Stop in the Name of Love

Wednesday, November 30th, 2005


Stop in the Name of Love, photo by Harold Davis. Click here to view larger size.

Stop! in the name of love
Before you break my heart

This is a photo of a rosebud in our garden covered with raindrops in the morning. What I like most about it is that if you look carefully at the upper two drops you can see the Stop sign that is at our corner outside the garden.

Meta information: Nikon D70, Lensbaby 2.0, no aperture ring, +14 macro filters, ISO 200, 1/250 second, routine post-processing in Photoshop.

Digital Noir

Wednesday, November 30th, 2005

It was a dark and stormy night. Somewhere out there a dame was in distress.

But this time it was a digital dame, and–oh, no!–her pixels were breaking up…

This photo was taken with my Lens Baby and macro filters with the f/8.0 aperture ring. It’s part of an experiment to see what happens when I boost the ISO with Lens Baby photos. After all, these photos are not crisp anyhow–one may as well get the benefits of a high shutter speed!

The Digital Noir figure was lit with a combination of ambient daylight and a colored Tungsten spot. ISO was set to 1000. The shutter speed was 1/500 of a second. I accepted the default settings for Raw conversion, and did essentially no Photoshop processing.

Digital Noir

Solo Water Drop

Wednesday, November 30th, 2005


Water Drop, photo by Harold Davis. Click to view larger version of this photo.

This is a photo of a single drop of water in a thin tree branch that I photographed yesterday morning with my Lens Baby and macro filters. I took the picture outside our dining “nook” while the kids were having breakfast, getting ready for school, and cackling about their Dad photographing outside in the rain.

The blue color comes from the blue paint used on the exterior sashes of of our windows, but I couldn’t figure this out at first.
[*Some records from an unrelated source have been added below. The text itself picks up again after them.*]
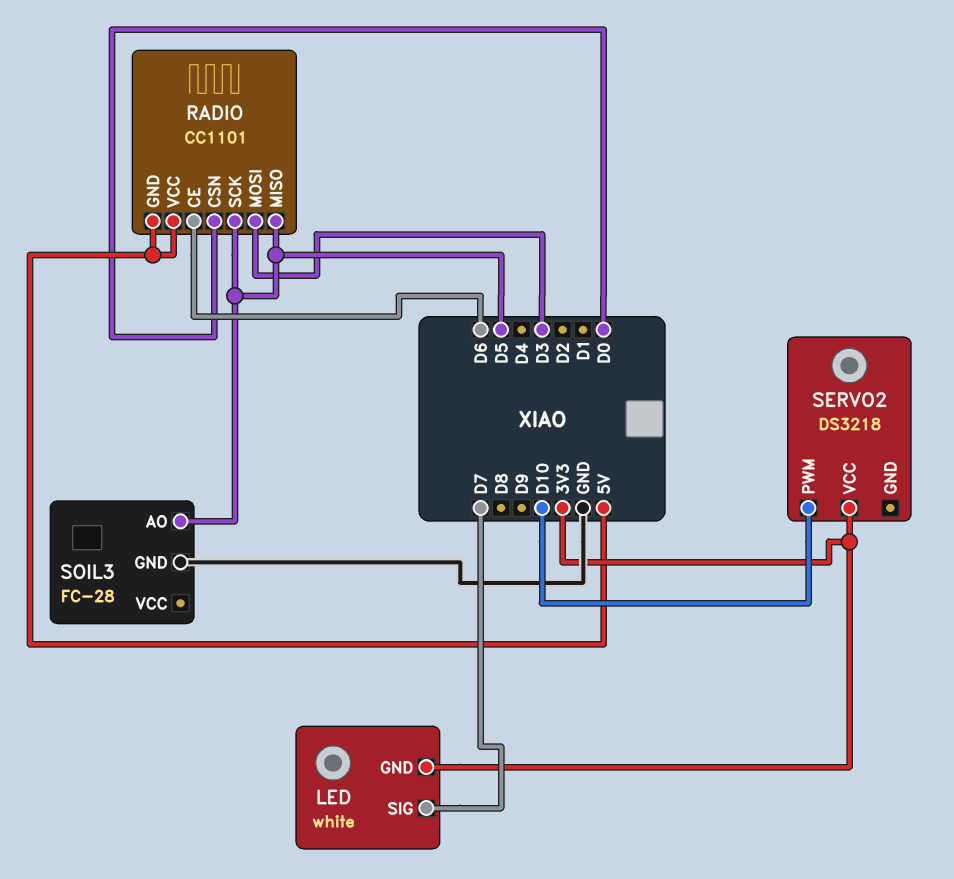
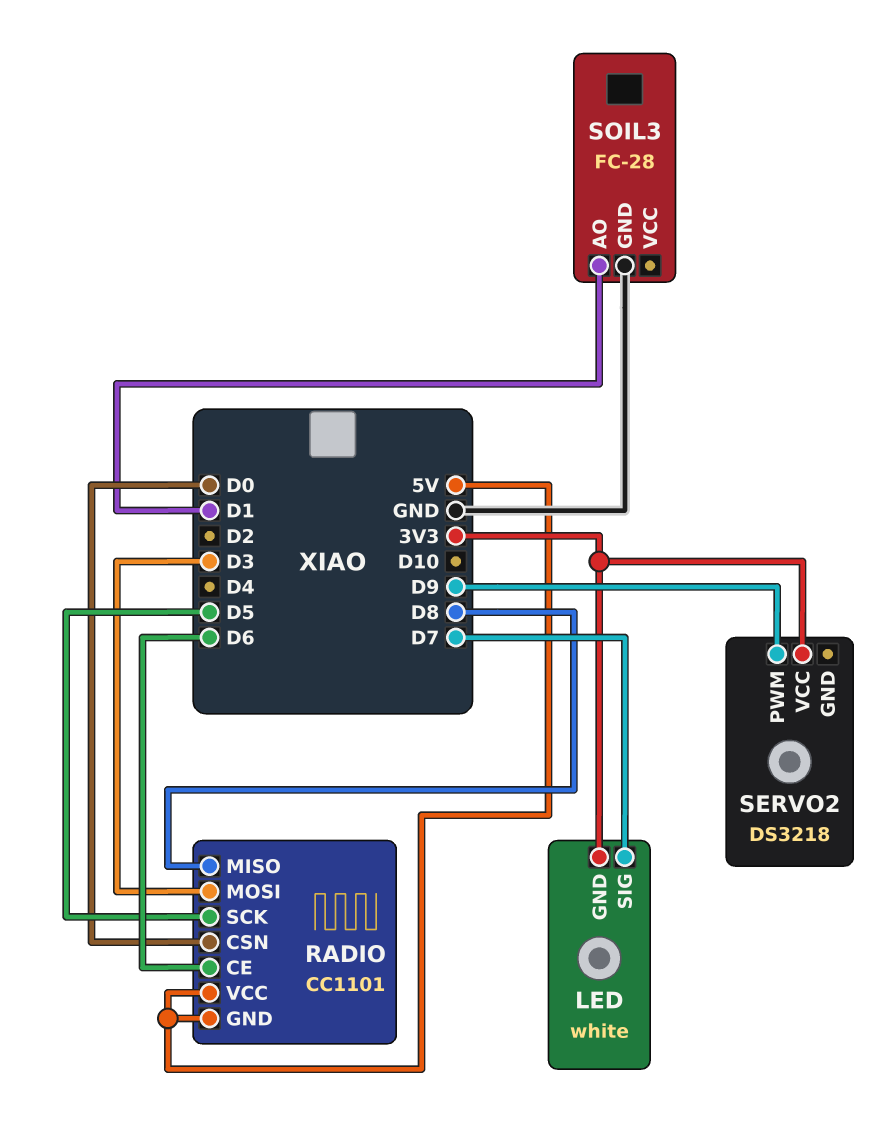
RADIO pin MISO: D5 -> D8
SERVO2 pin PWM: D10 -> D9
SOIL3 pin AO: D5 -> D1

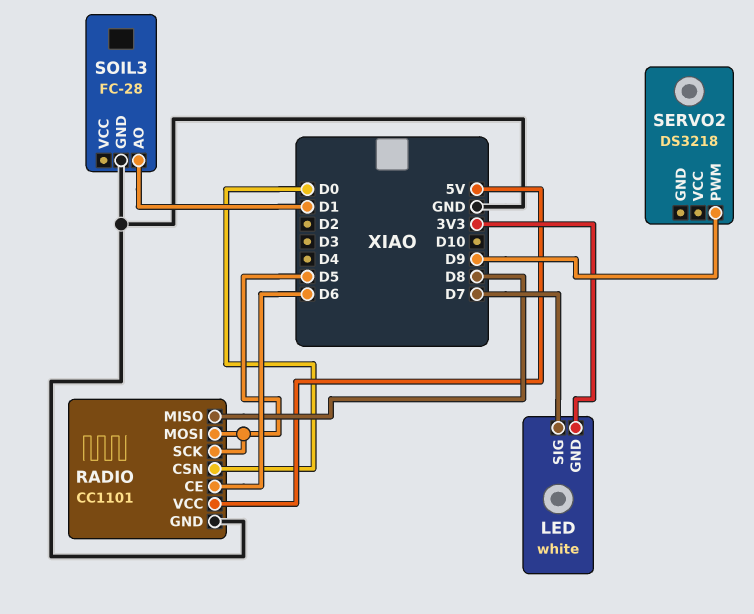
RADIO pin GND: 5V -> GND
RADIO pin MOSI: D3 -> D5
SERVO2 pin VCC: 3V3 -> none

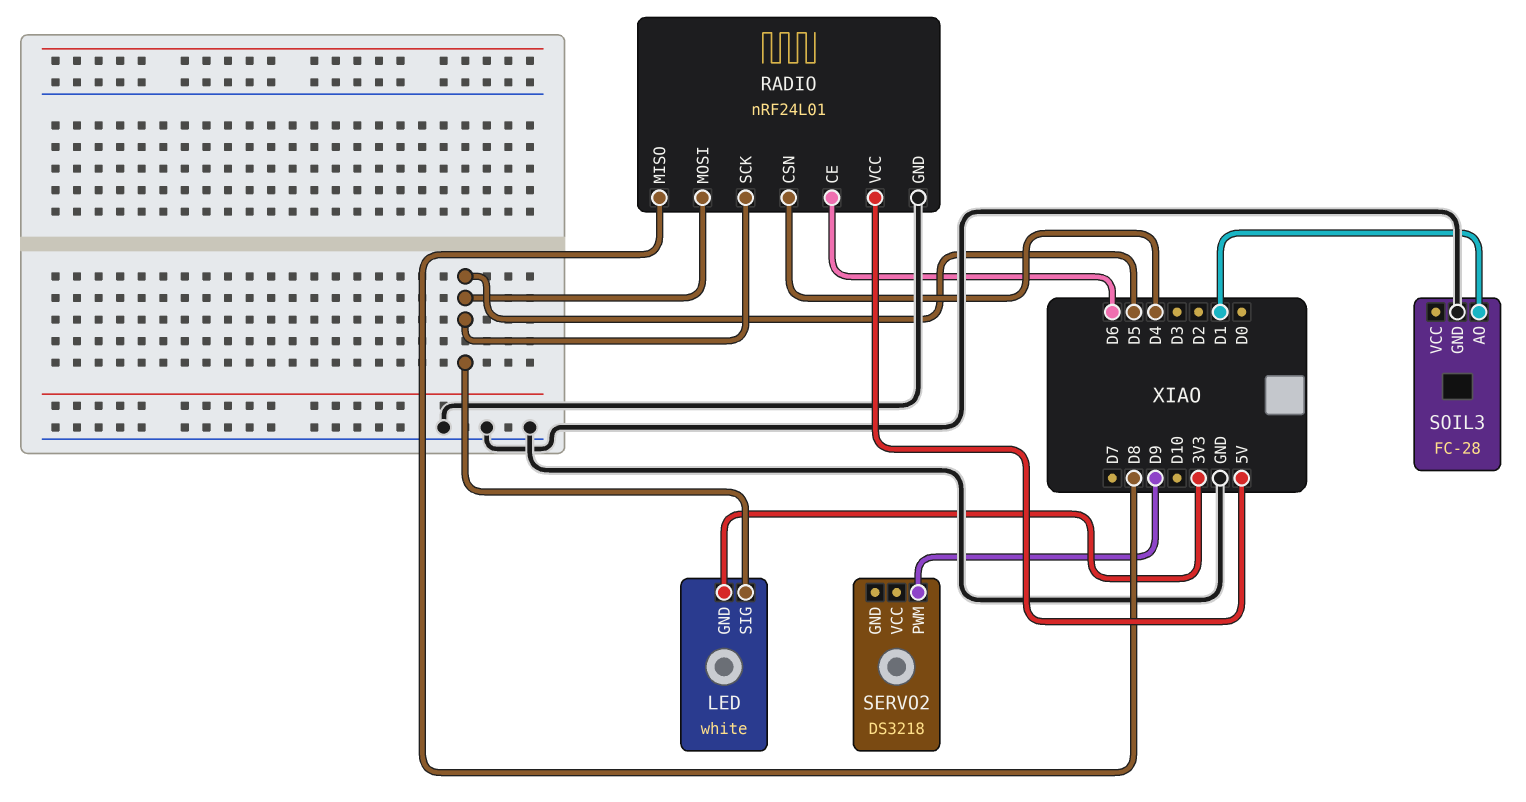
LED pin SIG: D7 -> D5
RADIO: CC1101 -> nRF24L01
RADIO pin CSN: D0 -> D4

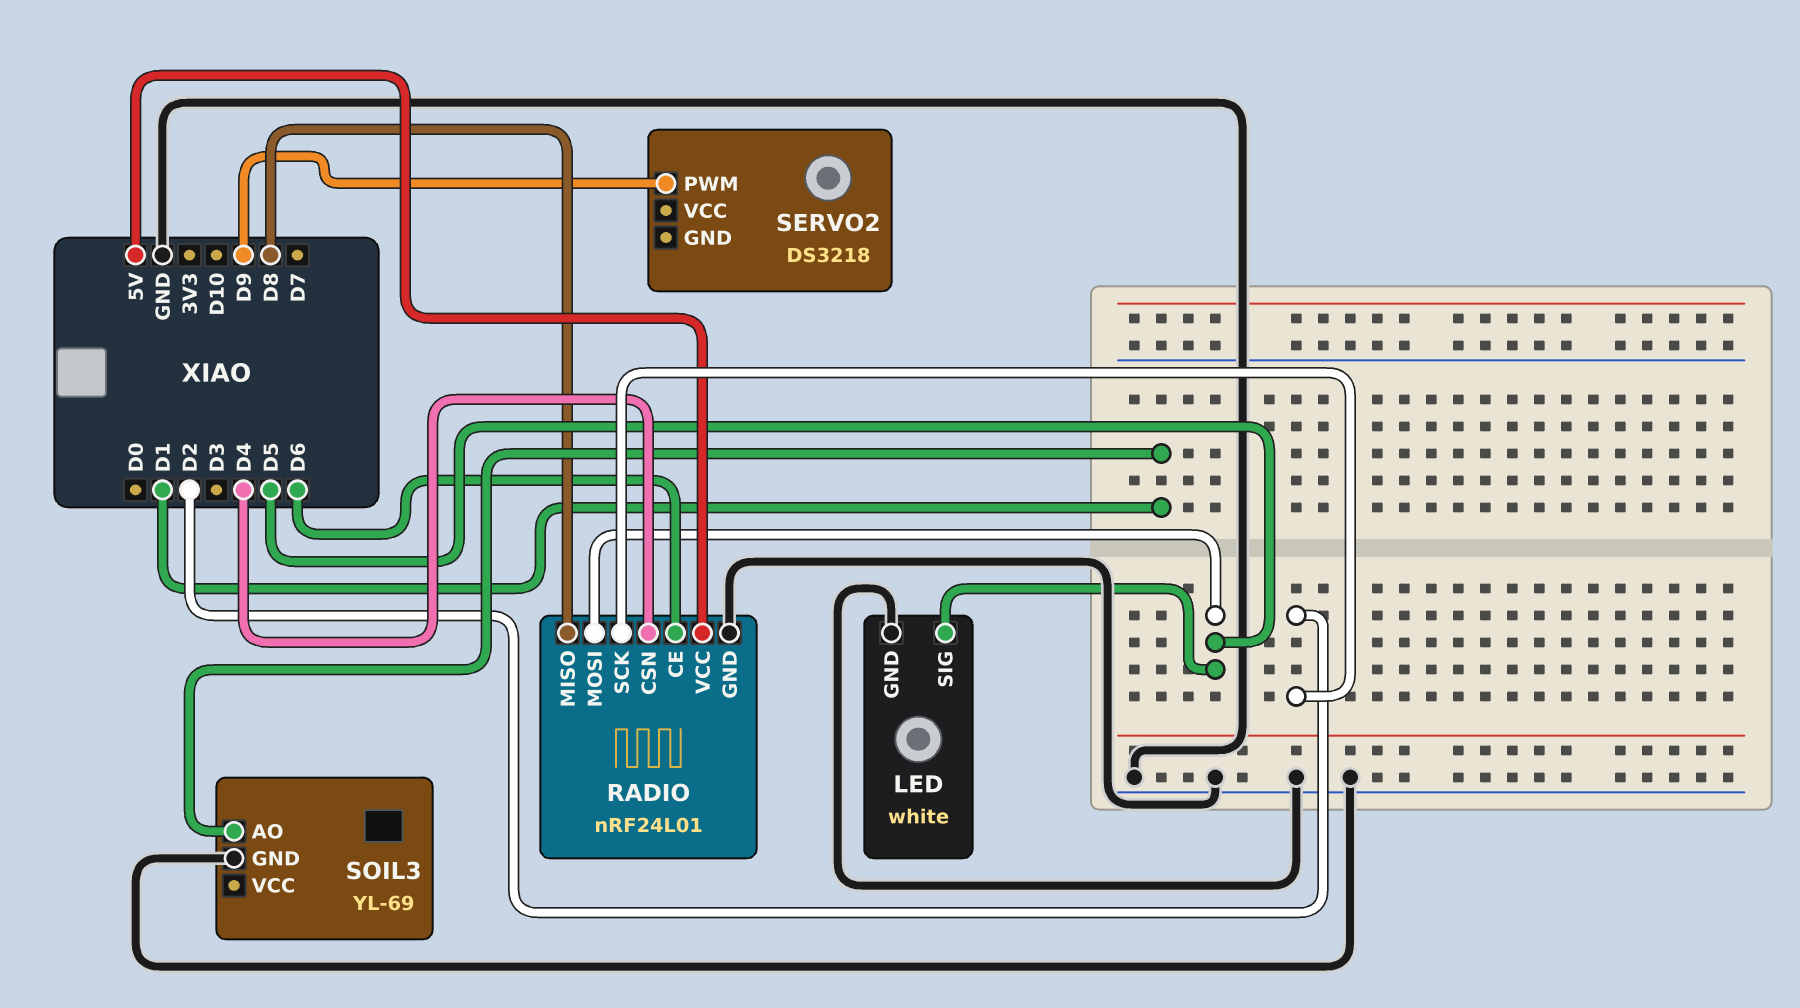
LED pin GND: 3V3 -> GND
RADIO pin SCK: D5 -> D2
SOIL3: FC-28 -> YL-69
The image has almost no depth of field. The twig the water drop is dripping from is making a triangular motion effect.

I’m intrigued by how abstract this water drop has become. (There are more water drop photos taken with my Lens Baby to follow!)
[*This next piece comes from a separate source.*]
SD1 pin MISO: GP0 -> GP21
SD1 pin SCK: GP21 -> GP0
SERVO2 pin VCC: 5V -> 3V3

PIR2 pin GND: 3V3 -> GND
I didn’t use an aperture ring (the Lens Baby equivalent of wide open) and exposed manually at an ISO of 200 and shutter speed of 1/125 of a second. I only performed routine level-balancing and sharpening work in Photoshop.
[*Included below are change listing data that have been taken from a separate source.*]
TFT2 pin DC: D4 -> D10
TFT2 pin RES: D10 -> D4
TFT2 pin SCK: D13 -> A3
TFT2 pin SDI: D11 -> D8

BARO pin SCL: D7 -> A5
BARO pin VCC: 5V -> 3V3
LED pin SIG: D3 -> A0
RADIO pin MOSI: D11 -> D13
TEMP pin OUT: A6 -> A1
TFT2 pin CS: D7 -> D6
Working that Lens Baby Macro

Tuesday, November 29th, 2005


Yellow Greeting Red, photo by Harold Davis. Click to view in large size.

A reader writes:

I’ve read your piece on photographing the lobelia flower with your lens baby, as well as the item you refer to with more information about this set up, and I still don’t get it. Could you please be a little more explicit?

OK. There’s nothing like a straightforward request, and the whole Lens Baby thing is pretty straightforward. But, before I get started, another photo:

Green Spikes

You get a Lens Baby from Lensbabies.com. It costs $150 plus shipping for the Lens Baby 2.0, and you need to specify the lens mount (Nikon or Canon and some others). The Canon version provides some exposure automation (I think), but there is absolutely no automation with the Nikon version.

Here’s another photo:

Centered

The macro kit for the Lens Baby consists of two glass filters that screw on the end. One is +10 and one is +4 diopters, and you can stack them together to get within 2-3 inches of your subject. These filters will run you another $29 bucks and come with absolutely no documentation. They do arrive in a sweet little carrying pouch that says “Lensbabies” in a kool typeface. (You gotta love this kind of packaging, elevating form far over function, as all of us visual people do from time to time!)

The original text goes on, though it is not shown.